Ted Larsen is a backup. Nothing more. Edison should start. Is he going to make everyone forget about the summer developments of Hroniss Grasu? No. But he could be capable. And the Bears sorely need it at the position.

 Daniel Braverman, Wide Receiver

Here’s my issue with Braverman. Where does he fit?

Jeffery-White-Royal are set as the Bears top three receivers. Mariani is one of the quarterback’s favorite targets (and the team’s punt returner). Thompson returns kickoffs and, despite injury, has done so all summer. The Bears believe Wilson is going to return at some point this season. Bellamy and Meredith may not be world beaters but both performed adequately in 2015.

So how does Braverman make this team?

Christian Jones, Linebacker

Simply put, he needs an eye-opening performance. The Bears list him as an outside linebacker, meaning they would need to carry six at the position for Jones to have a locker. (Young, Houston, McPhee, Floyd and Acho are locks.) They carried five in 2015. From Moon as CSN Chicago:

Coaches came to Jones early in the offseason and said they were moving him back to the outside. Fine. He was comfortable there before. Except that since the start of training camp, Jones has been something of a “Where’s Waldo?” character – inside, outside, try finding him.

If there’s an irony, it lies in the fact that not finding Jones a clear role sets him up as a piece of roster versatility that teams crave.

“We went and signed two inside linebackers in free agency and moved him to outside, and now we’ve kind of moved him back inside, so he’s kind of a hybrid,” said coach John Fox. “And sometimes you have to be that.

“There’s the old adage, ‘The more you can do… ,’ and there are a lot of those hybrid guys in different spots.
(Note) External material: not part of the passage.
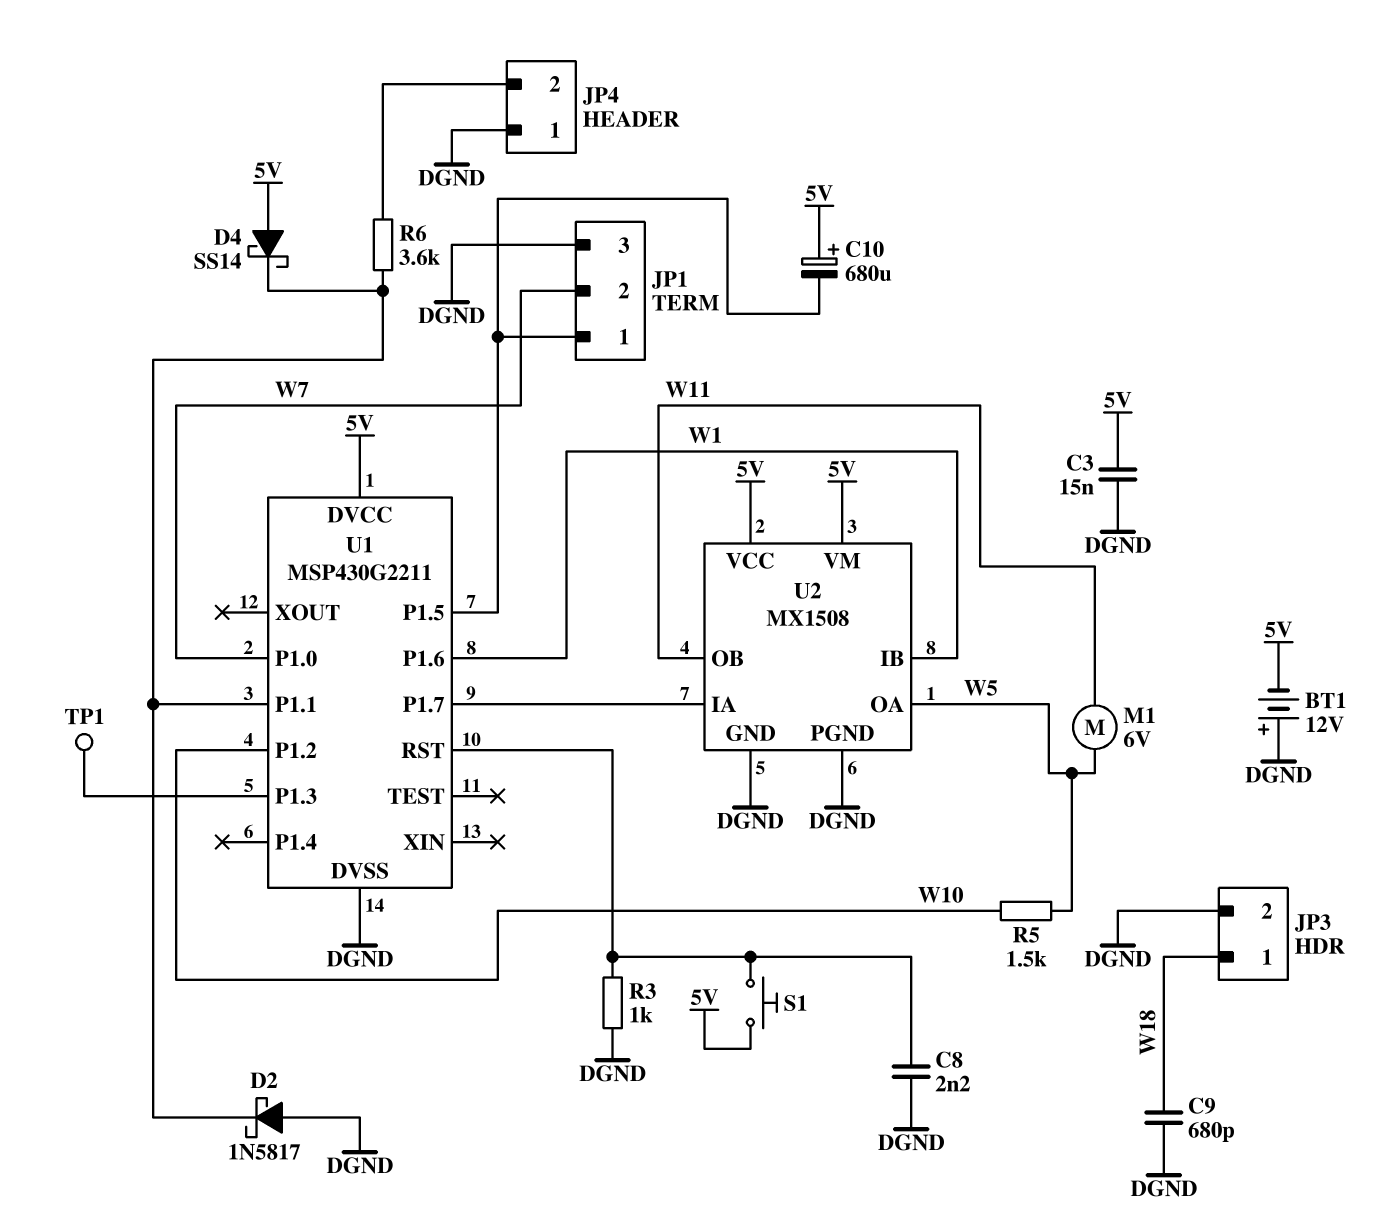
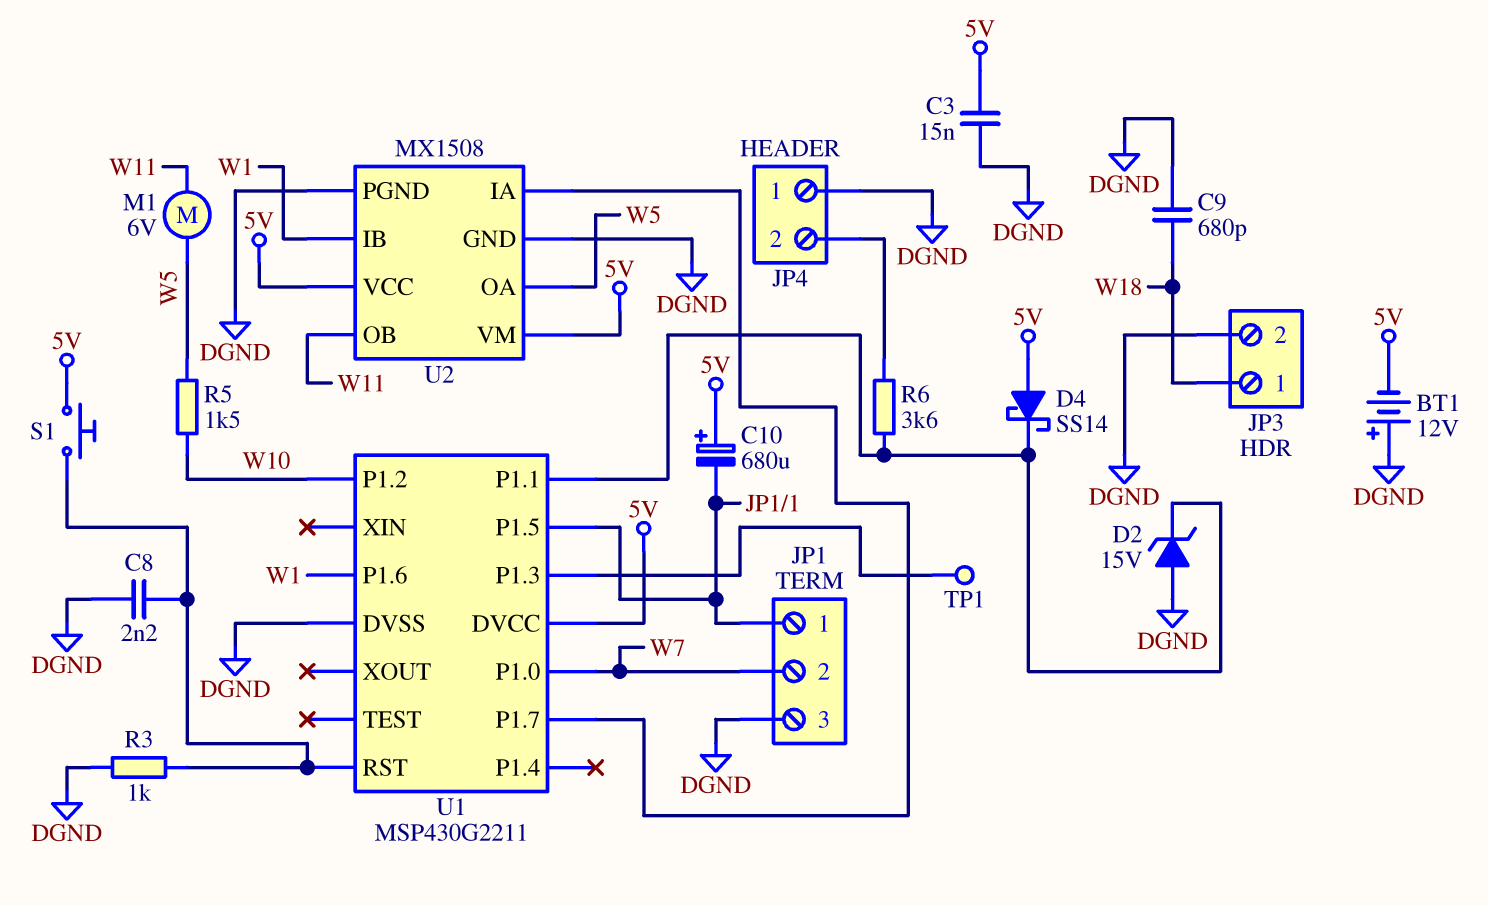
D2: schottky 1N5817 (A DGND, K U1/P1.1) -> zener 15V (A DGND, K U1/P1.1)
It gives him an advantage, too, as far as offensive recognition.”

Fox and the Bears staff have placed a premium on attitude as well, and Jones has continued to be a factor on special teams, something not every three-year veteran and former starter embraces.

Jones thinks clearly: “You want to have a job,” he said, laughing. “That’s the main thing.”

Hell, even if Jones makes the team it’s not hard to see him in sweats every Sunday. There just isn’t a place for him in this defense anymore.